Town Square and Report from Rockport
Report from Rockport is one of the first works in which Davis returned to a much earlier painting, a decade-old gouache titled Town Square, as the exact basis for a new one. The main square of a Massachusetts seaside town, clearly visible in the earlier painting, is nearly obscured in the later one, overrun by a jumble of squiggles, dots, dashes, and crosses and eye-popping color.
Landscape with Saw and Rapt at Rappaport's
The small cubist canvas from 1922 was the basis for the resounding canvas painted some three decades later. In a visual pun typical of cubism, the downward-pointing saw blade can also be read as a lake with a boat, the green saw handle as a verdant shore. In Rapt at Rappaport’s, Davis preserved all the basic elements of the original but flattened them into abstraction and heightened the color. Now the puns are verbal, not visual. Rappaport’s was a toy store in Manhattan known for its polka-dotted wrapper paper; a jazz percussionist raps on a snare drum; if you are spellbound, you are rapt.
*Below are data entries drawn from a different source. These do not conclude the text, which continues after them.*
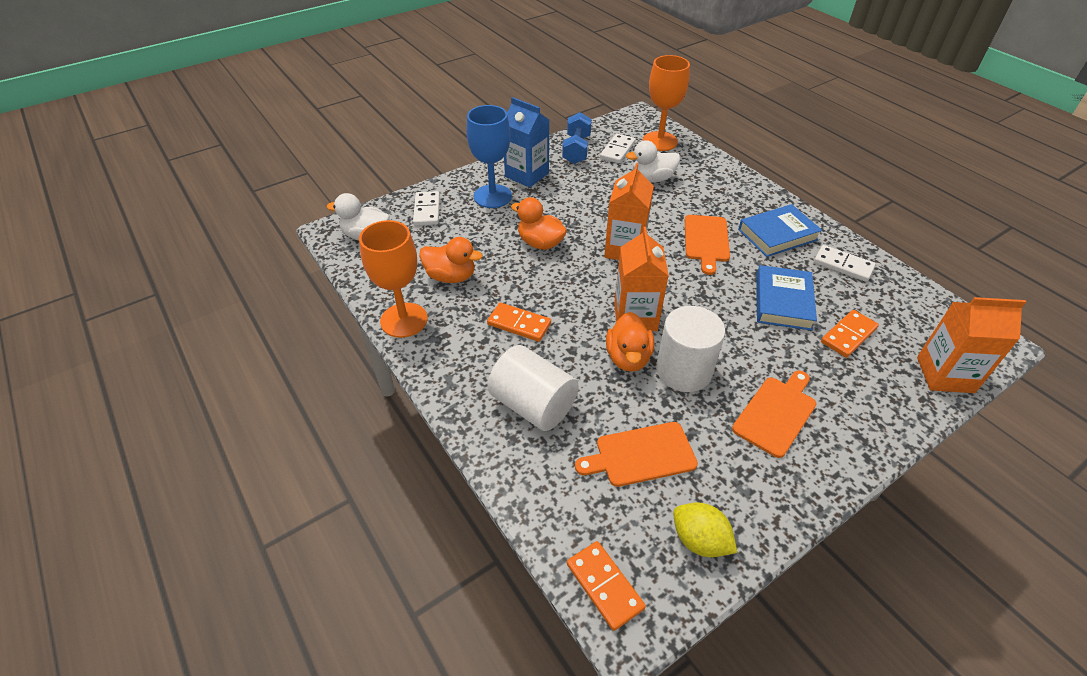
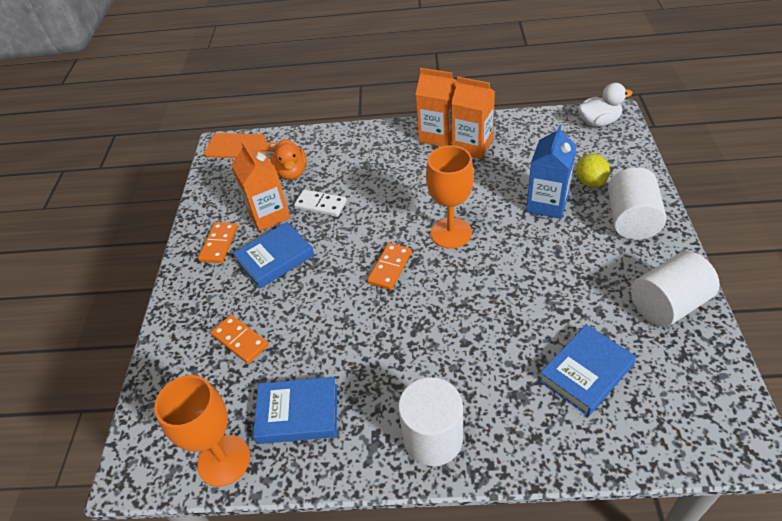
blue book: 2 -> 3
blue dumbbell: 1 -> 0
blue goblet: 1 -> 0
orange cutting board: 3 -> 1
orange duck: 3 -> 1
white cylinder: 2 -> 3
white domino: 3 -> 1
white duck: 2 -> 1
House and Street and The Mellow Pad
But for their identical size, these two paintings seem to have little to do with one another. A closer look reveals common elements: the bricks at lower left, the central divider with a beveled point, the location of lettering. In fact, Davis used the sober House and Street as the basis for the first stages of the frantic Mellow Pad. The former presents two views from Front Street in Lower Manhattan, keeping them carefully separate; the latter work compresses a riot of information into a single image. Davis work on The Mellow Pad on and off for six years. The result: an impacted, overworked masterpiece that gave him plenty to unpack in the years ahead.
Matches and Something on the 8 Ball
From the beautiful inlays and subtle hues of the 1927 painting Matches, with the mere hint of a matchbox at lower right, Davis created the boisterous Something on the 8 Ball, its core hollowed out by blazing yellow and beset by words: “any,” “it,” “facil-ities.”